However, sheer dollar volume does not tell the whole story, and RCA says the biggest concentrations of distressed assets are in "the expected places," including Las Vegas and South Florida as well as tertiary markets around the US. "There is no question that because New York City metro has the most expensive properties, it was going to represent a significant percentage of distress in the US on a dollar value basis," Dan Fasulo, managing director at RCA, tells GlobeSt.com. "That's why it's also important to put the distress into context with overall market size." A chart in the New York metro overview, one of eight such local "Troubled Assets Radar" market reports now available from RCA, places the region's submarkets well down the list in terms of distressed property as a percentage of the market total.
Fasulo observes that the velocity of properties going into distress has accelerated "as more owners decide to capitulate and hand property back to bank or agree to a fire sale. We are in the first phase of the distress cycle now and should be well into it by the second half of this year."

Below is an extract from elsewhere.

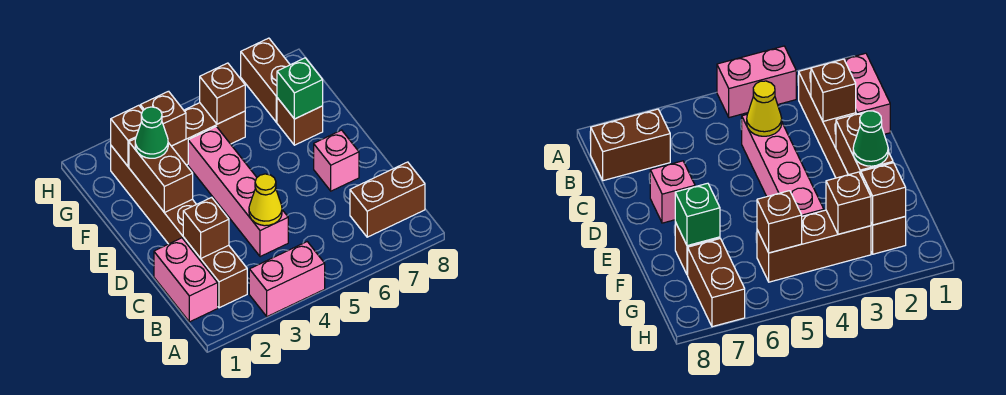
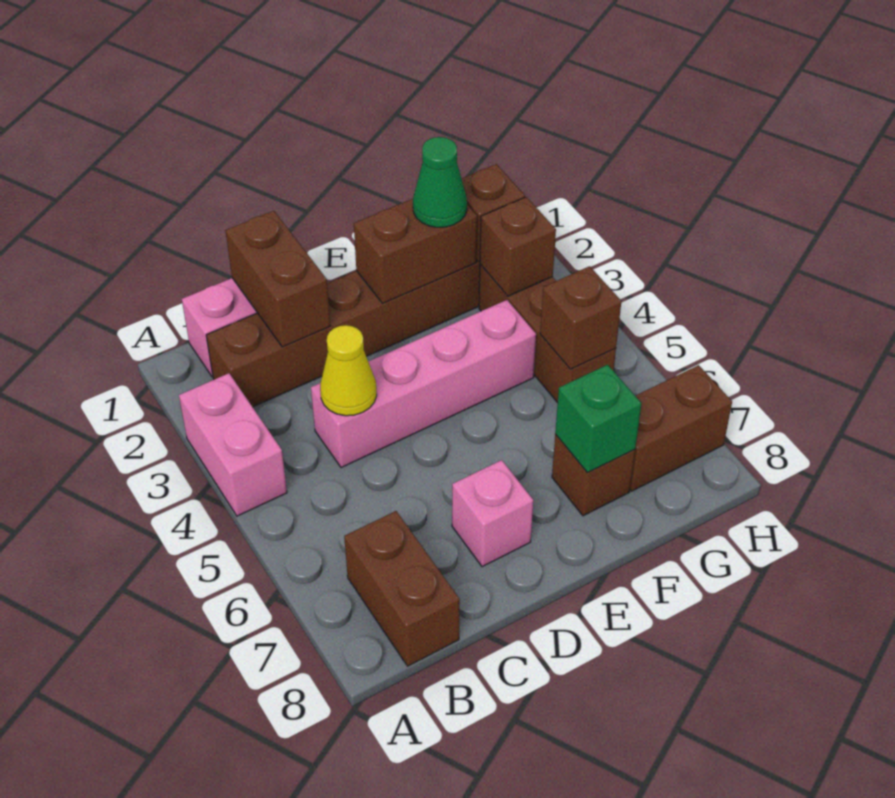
brown brick C2 level 2 -> brown brick C1:C2 level 2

Office properties comprise about 55% of troubled assets in Manhattan and its suburbs, according to RCA. Nearly $7 billion of the New York-area assets measured by RCA fall under the "troubled asset" heading, compared to $63.9 billion of such assets nationally. Another $2.1 billion of local assets are experiencing loan restructuring or modification, with a total of $15.4 billion worth of assets falling into this category nationally. To date, only $77 million in New York City-area distressed assets have been taken back by lenders, compared with $7.6 billion nationwide.